According to the damage control of the nonstructural elements supported or attached to one-way slabs by large deflections, ACI-318 [1] provides two levels for incremental deflection (long-term) limitations. The first level (without damage control of nonstructural elements), ACI-318 presents minimum thickness limits as a straightforward method for deflection control. Further, a limit of L/240 is provided as an upper bound of incremental deflection for this case. In the second level (with damage control of nonstructural elements), ACI-318 does not provide a minimum thickness limit, while provides a limit for incremental deflection of L/480.

The study described in this paper aimed to develop supplemental formulae for the span-to-depth ratio that are not provided in ACI-318 for the case of solid non-prestressed one-way slabs with damage control of the nonstructural elements. The formulae for the minimum thickness values will be consistent with the specified deflection limits and cover a broader range of design conditions than the current values. The current study is based on the ACI-318 Code's basic approach to deflection calculations. To account for cracking, the effective moment of inertia approach is used. Also, the long-time multiplier is considered to account for the time-dependent effects of creep and shrinkage.

The ACI limits of deformation were set decades ago when the design and construction technology were very different from what they are today. These limits are based on historical precedent rather than well-documented objective measures of serviceability for deflection. Warwaruk [2] provides an account of the historical development of deflection limit criteria.

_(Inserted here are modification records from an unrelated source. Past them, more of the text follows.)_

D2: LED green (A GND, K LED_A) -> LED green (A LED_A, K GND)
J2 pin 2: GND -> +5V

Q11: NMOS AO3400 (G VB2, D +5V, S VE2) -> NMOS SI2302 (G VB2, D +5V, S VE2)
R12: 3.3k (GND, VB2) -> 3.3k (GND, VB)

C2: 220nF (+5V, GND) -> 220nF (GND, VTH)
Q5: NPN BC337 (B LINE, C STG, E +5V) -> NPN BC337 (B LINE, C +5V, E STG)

The ACI-318 provisions have not changed essentially since 1971 and are impressive in simplicity. To answer these questions, many authors have raised concerns about the validity of the current provisions of ACI-318 under design conditions (Rangan [3]; Gilbert [4]; Scanlon and Choi [5]; Scanlon et al. [6]; Gardner [7]).

Scanlon and Lee [6], recommended a unified span-to-depth ratio function for deflection control in one- and two-way concrete construction. The proposed equation can be applied to one-way slabs, beams, flat plates, flat slabs, and edge-supported two-way slabs. They performed a parametric study to investigate the effects of design variables on the calculated span-to-depth ratios in comparison with the ACI-318 values. The considered span length ranged from 3.0 to 12.0 m, while live load (including partition load) ranged from 2.87 to 9.6 kN/m². These two ranges are wider than the common practical range as per Hasson [8]. The effect of the concrete compressive strength and steel yield strength had not been investigated. The right side of the proposed equation contains two quantities that are only known after selecting the thickness and determining the required reinforcement. This formula cannot, therefore, be used directly to calculate the minimum thickness. These two quantities are the self-weight of the element and the effective moment of inertia, depending on the dimensions and values of the reinforcements. They concluded that the proposed design equation provides slightly conservative values of the span-to-depth ratio.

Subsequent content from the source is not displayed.